Note that when we don’t set the list’s capacity, the UsingAddRange loses the fastest position and becomes 14% slower than the UsingEnumerableConcat approach. Also, it becomes 16% slower than when we set the list’s capacity. 

Let’s evaluate the benchmark result with two lists of 1 million elements: 

|                Method |     Mean |    Error |   StdDev | Rank |    Gen 0 |    Gen 1 |    Gen 2 |    Allocated |
|---------------------- |---------:|---------:|---------:|-----:|---------:|---------:|---------:|-------------:|
| UsingEnumerableConcat | 11.06 ms | 0.218 ms | 0.478 ms |    1 | 125.0000 | 125.0000 | 125.0000 | 16,000,649 B |
|         UsingAddRange | 15.36 ms | 0.320 ms | 0.929 ms |    2 | 125.0000 | 125.0000 | 125.0000 | 24,000,632 B |
|       UsingSelectMany | 15.37 ms | 0.301 ms | 0.565 ms |    3 | 125.0000 | 125.0000 | 125.0000 | 24,000,645 B |
|           UsingCopyTo | 22.14 ms | 0.364 ms | 0.357 ms |    4 | 187.5000 | 187.5000 | 187.5000 | 32,000,915 B |
|              UsingAdd | 31.40 ms | 0.693 ms | 2.022 ms |    5 | 437.5000 | 375.0000 | 375.0000 | 33,555,977 B |
|  UsingEnumerableUnion | 54.36 ms | 0.872 ms | 0.816 ms |    6 |        - |        - |        - |        527 B |

This time, the difference between UsingAddRange and UsingEnumerableConcat is even more significant since UsingEnumerableConcat is 38% faster. 
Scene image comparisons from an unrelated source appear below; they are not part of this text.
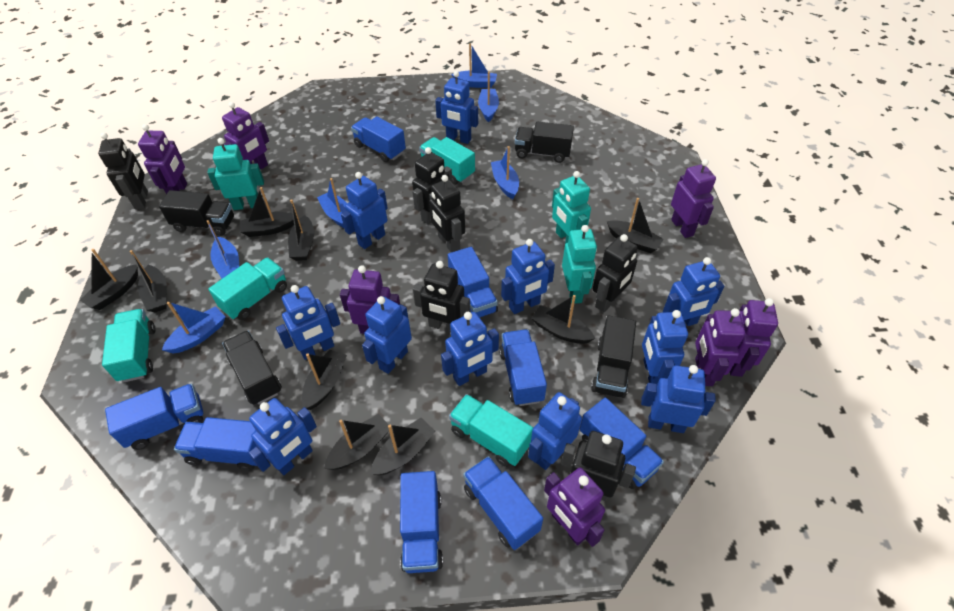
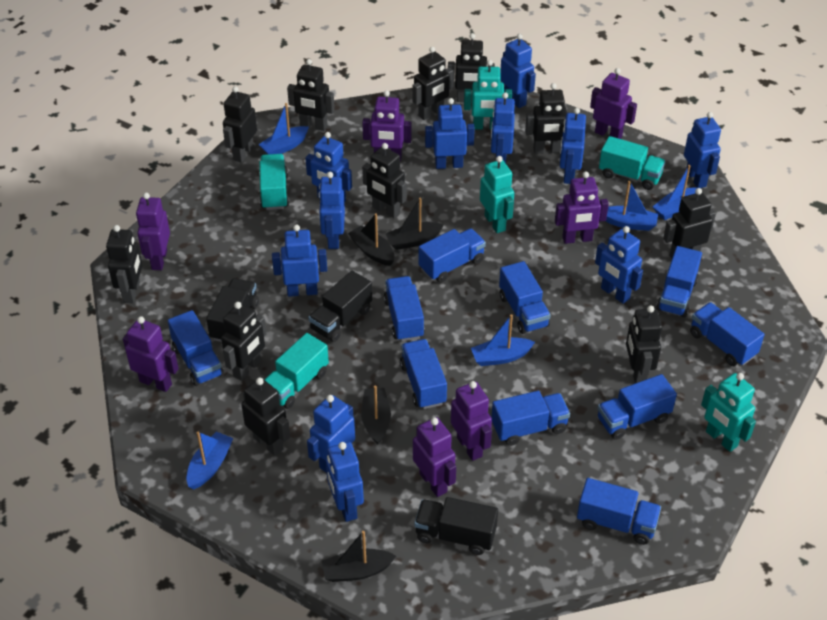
black boat: 9 -> 4
black robot: 6 -> 11
black truck: 4 -> 3
blue boat: 6 -> 5
blue truck: 8 -> 10
turquoise truck: 4 -> 3

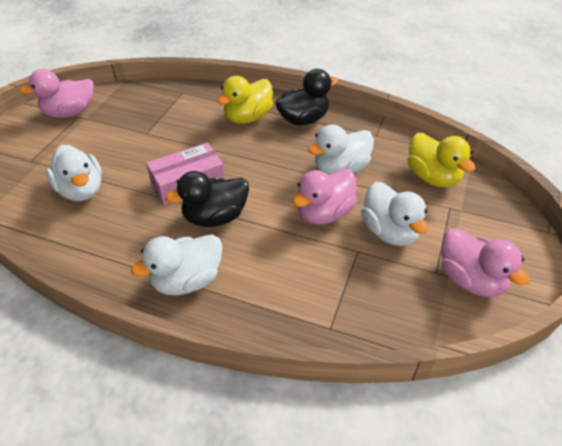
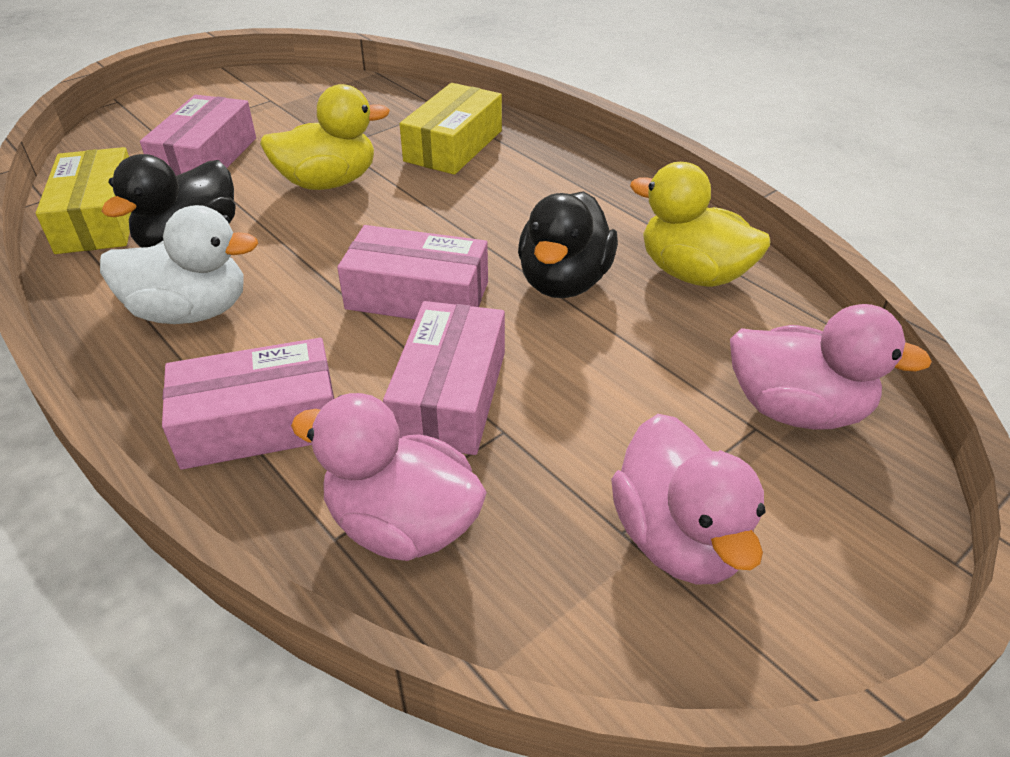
pink box: 1 -> 4
white duck: 4 -> 1
yellow box: 0 -> 2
When using the predefined list’s capacity, the UsingAddRange approach is 43% faster than when we are using the non-predefined list’s capacity.

The same applies to the UsingAdd approach, which achieves more than a 60% increase in performance when we set up the list’s capacity.

The memory allocation increases from 15 MB to 22 MB in the UsingAddRange approach and from 15 MB to 32 MB  in the UsingAdd approach when we compare the predefined and non-predefined list’s capacity benchmarks.

Conclusion

In this article, we have shown six different ways to concatenate lists in C#.

Also, we investigated the performance difference by running some benchmarks that showed us the fastest (UsingAddRange) and the slowest (UsingEnumerableUnion) approach. However, we can’t discard the Unionmethod, because, it can be useful in scenarios where we need to remove duplicates

Finally, we have seen that sometimes, using the list’s constructor with capacity is very useful to make our code more efficient.